O país perdeu “uma actriz excelente”, uma “mulher de cultura de primeiro plano”, que se tornou uma “embaixadora cultural excepcional” de Israel, comentou para uma rádio do país o antigo Presidente Shimon Peres, acrescentando – segundo a AFP – que ela “misturava o talento, a escrita e a interpretação com uma assinatura muito própria”.

Em França, a ministra da Cultura e da Comunicação, Audrey Azoulay, lamentou também o desaparecimento de “uma grande amiga” deste país, de “uma mulher generosa, inspirada, exigente”, que sempre defendeu “uma certa ideia de cinema, independente e comprometido”.

O comprometimento com o cinema e, a partir dele, com a mudança de mentalidades no seu país foi uma marca da carreira de Ronit Elkabetz, realçada pela imprensa, tanto francesa como israelita. “Era uma mulher muito forte mas simultaneamente muito discreta, que dividia a sua vida entre Telavive e Paris”, referiu o crítico Oren Weiss, citado pelo Libération. “Em consequência dos papéis duros que lhe davam a interpretar ao longo da sua carreira – uma prostituta que tentar libertar-se do seu destino, ou uma mulher a quem o marido recusa o divórcio, entre outros –, pensávamos que era indestrutível.

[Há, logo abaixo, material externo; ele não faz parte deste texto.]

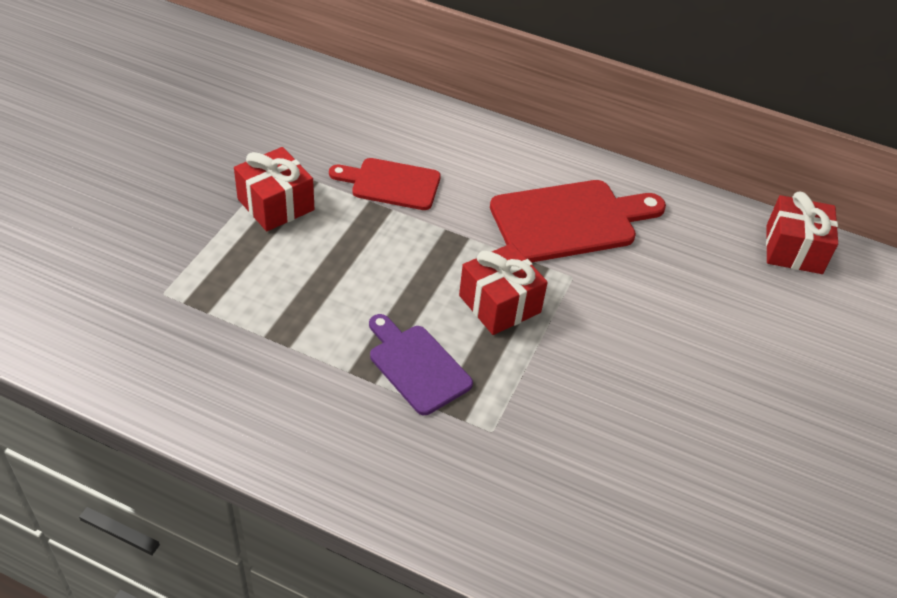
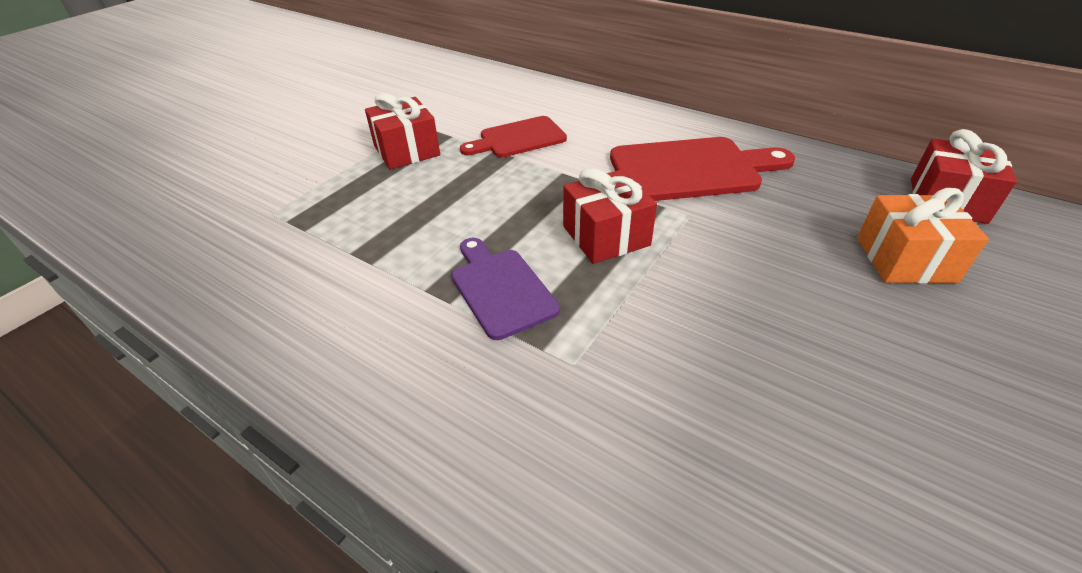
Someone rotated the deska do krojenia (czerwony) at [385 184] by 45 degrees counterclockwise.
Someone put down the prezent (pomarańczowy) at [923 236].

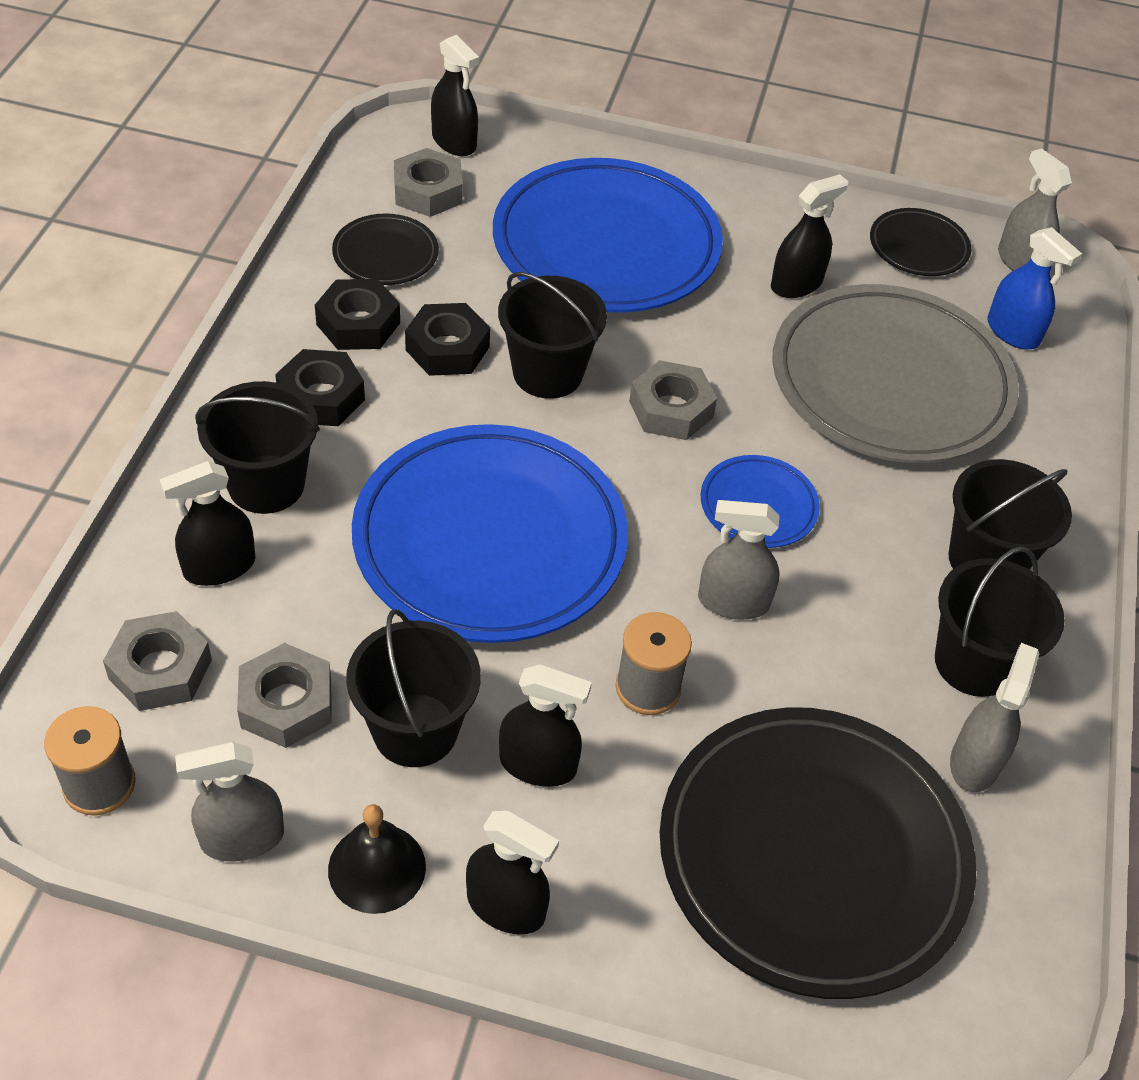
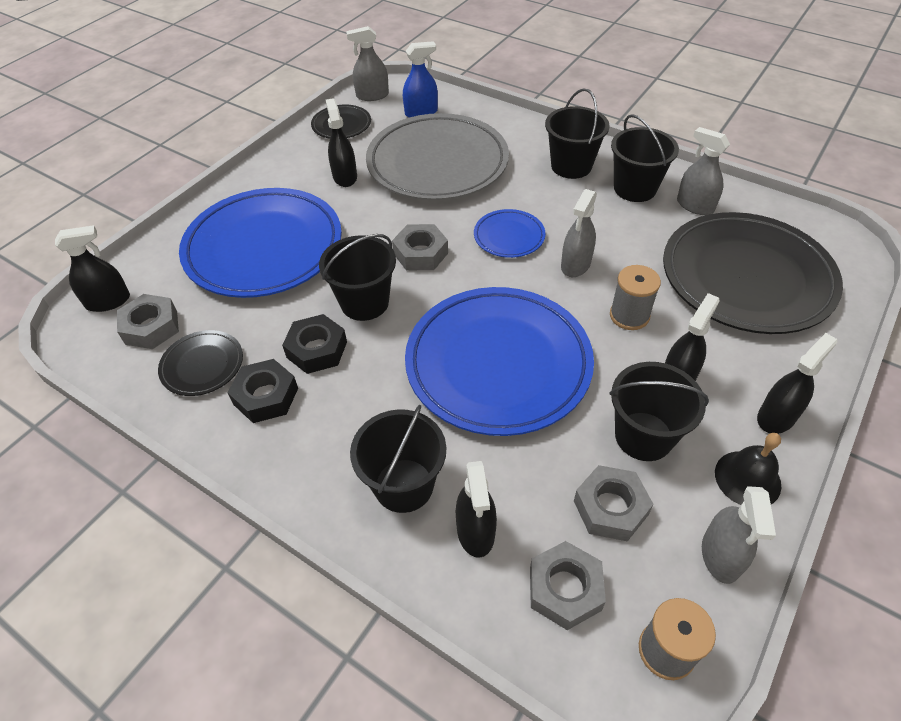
Someone took away the nakrętka (czarny) at [320 387].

Não era o caso, mas ela escondia-o bem”, acrescenta Weiss.

É em Gett: O Processo de Viviane Amsalem que Ronit Elkabetz interpreta essa personagem de uma mulher que tenta alterar o costume arcaico que atribui a um tribunal rabínico ou ao próprio marido o direito de autorizar o divórcio. O filme, em que é intérprete e co-realizadora, encerra uma trilogia sobre a situação da mulher na sociedade israelita confrontando os seus costumes mais retrógrados – os títulos anteriores sendo Les Sept Jours (2007) e Prendre Femme (2004).

Numa carreira feita sempre em trânsito entre o seu país e a França, onde se radicou, em Paris, em 1997, Ronit Elkabetz interpretou três dezenas de filmes, desde 1990. Passou também pelo teatro, tendo-se iniciado, à chegada à capital francesa, no Théâtre du Soleil de Ariane Mnouchkine. Era presença frequente em Cannes, onde estreou filmes, recebeu prémios e presidiu ao júri da Semana da Crítica em 2015.

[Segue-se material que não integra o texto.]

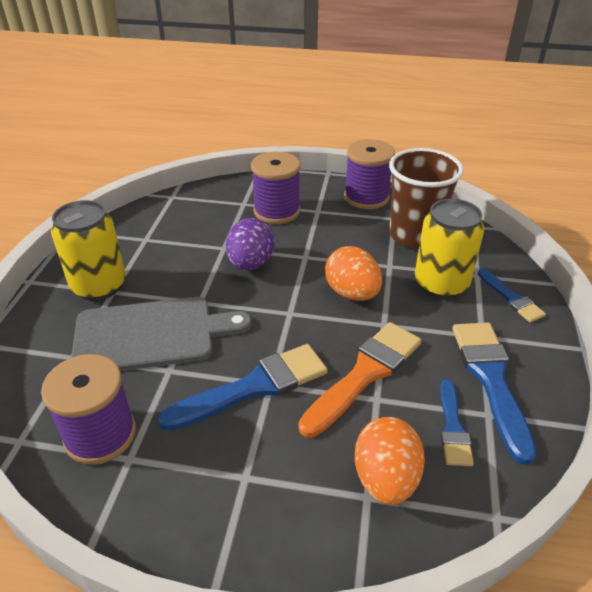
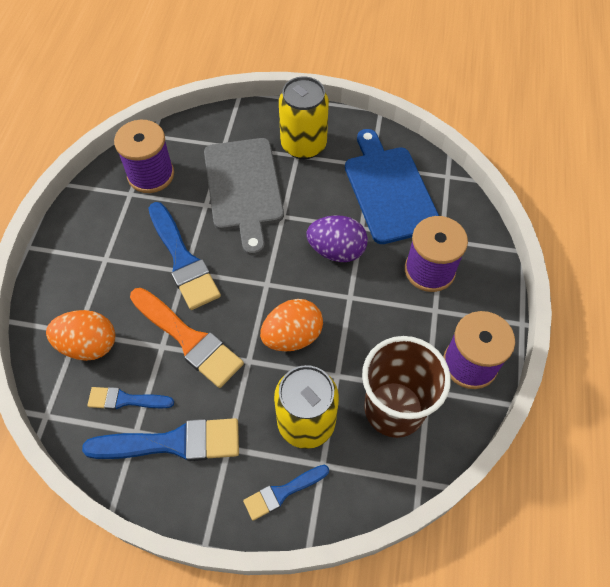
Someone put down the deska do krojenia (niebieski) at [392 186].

O Le Monde diz que, nos últimos meses de vida, Ronit Elkabetz estava a trabalhar no projecto de levar ao grande ecrã o último ano de vida de Maria Callas, que a própria queria interpretar. “O filme deverá ser uma reflexão sobre a vida, sobre esta mulher que não queria morrer. 'La Callas' tinha perdido a voz, o desejo de cantar, Onassis… E ela reconciliava-se para renascer. Mas morreu antes, aos 53 anos”, disse ao diário francês Marie Masmonteil, produtora de Gett: O Processo de Viviane Amsalem.

Ronit Elkabetz morreu também antes, aos 51 anos.